I was yet again the victim of crime recently when somebody broke into my car and stealing my personal belongings. Unfortunately in South Africa, this is part of life… It is sad, but it is now at the point when I went to the police station to report the incident, I actually said to the officer that I am here to report an incident in order to follow the appropriate process to submit my insurance claim. I had no expectation for the police to actually make any effort to catch the criminals. Anyway … Enough about the uselessness of our countries government and police force.

Today I want to explain some keywords of Cyber Attacks.

Virus / worms / Infections

Image Credit
The whole cycle starts when somebody downloads or gets infected by malware. Mal ware is an abbreviation for Malicious software Malware are usually distributed as either a virus or a worm. The software is uploaded onto a user's machine when a user accesses a specific site and user have no specific protection against the specific virus or worm.

Hopefully most of us are protected by Anti-Virus products. There are however more and more viruses and worms written by malicious individuals around the world to exploit vulnerabilities in operating systems or networks. These are then targeted to open a door for the software to get onto the user's computer.

I have often wondered if the anti-virus companies aren't actually writing the virus to sell more software :)

A virus is software that was specifically written to execute when a user takes a required action. The virus can only execute or start when the user actually clicks a file, send an email, share a file, or whatever the malicious developer has programmed into the code.

Image Credit

Worms on the other hand can execute without any user interaction. The worms can therefor propagate themselves across a network and infect other computers without the assistance of anybody. Dangerous little buggers :)

Vulnerability

Image Credit
Although the developers of operating systems and network devices try to cover all aspects in their software by testing as much as they can, the world of computers have become so complex, that it is not possible to cover all angles. There are always something that is not covered, hence allowing hackers and virus developers to exploit this flaw or bad spot in their software.

Updates or patches

Software development is an ongoing cycle. When the developers find or are made aware of a specific vulnerability, patches are released to fix the problem. It is therefore very important to update your computer software and patches constantly . My suggestion is to always use original software that can be updated over the internet. Which again makes you vulnerable, but the large suppliers usually have most basis covered.

Botnet

Image Credit
These things are really dangerous, as it is a network of infected computers which can be controlled remotely by the originators of the malware. It can literally be thousands of computers which is used by the attackers.

Kill Switch or killing switch

Heavy machinery usually have a safety mechanism built in to kill the machine in case of emergency. In the Cyber Attack world, it is a switch that will switch off or stop the spreading of the virus or worm.

In the latest Wannacry attack, somebody actually found the kill switch by investigating the code of the attacker. The software was contacting a specific domain, before infecting the next computer. The domain name was taken down and it actually killed the spreading of the virus. It is however still not over as the machines infected are still infected.

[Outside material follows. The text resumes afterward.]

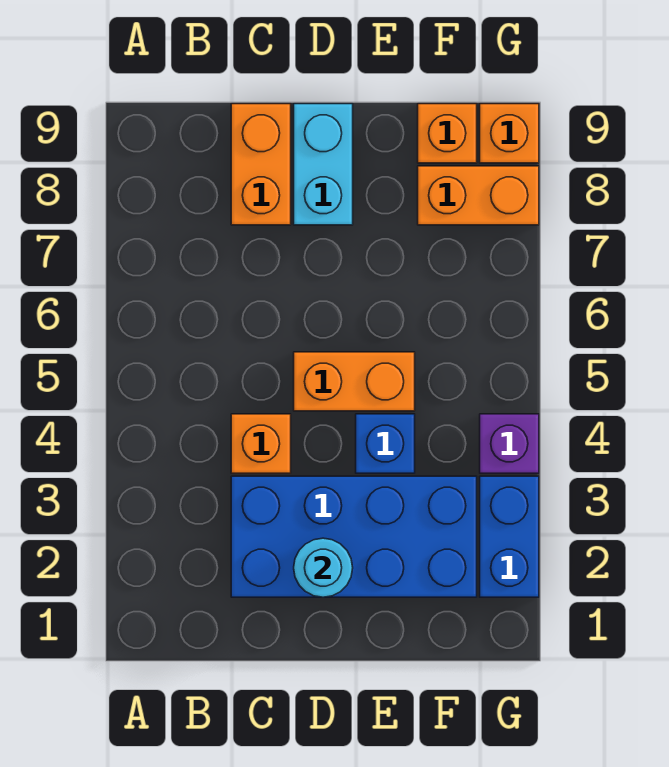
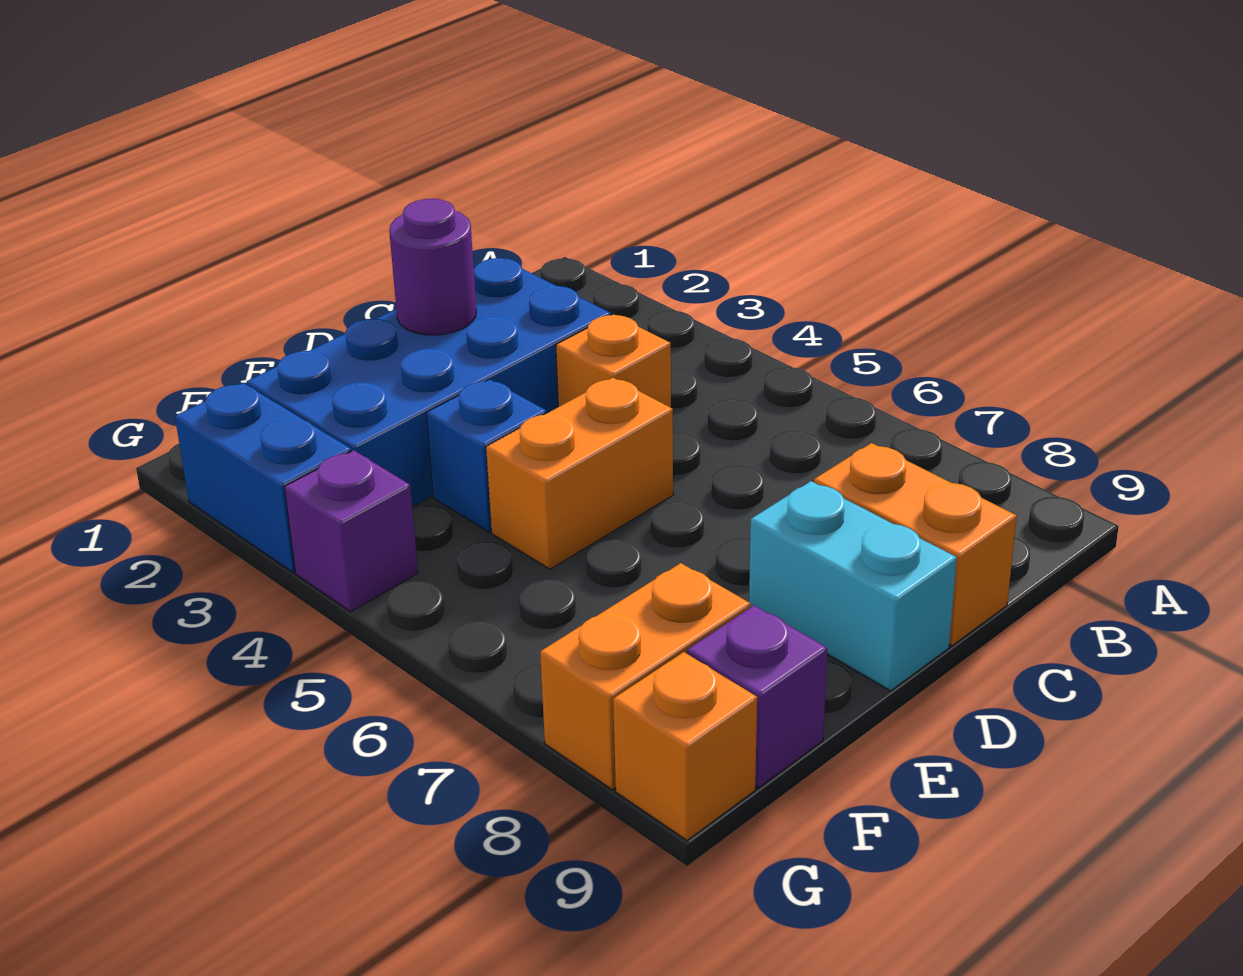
cyan round brick D2 level 2 -> purple round brick D2 level 2
orange brick F9 level 1 -> purple brick F9 level 1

I am fairly sure that the software can be changed and updated to initiate the attack again.

Some other attack mechanism's

Phishing

I am sure a lot of you have received emails from specifically your banks which warns you against phishing attacks. Malicious people use phishing to gain access to your user names and passwords through deceit. This can be in many forms, either by sending you an email to login to your online banking, but you are directed to a site which looks exactly like your banks website but it is actually a replica of the site. Your detail are then recorded and the attacker logs into your bank and have full access to do what he likes.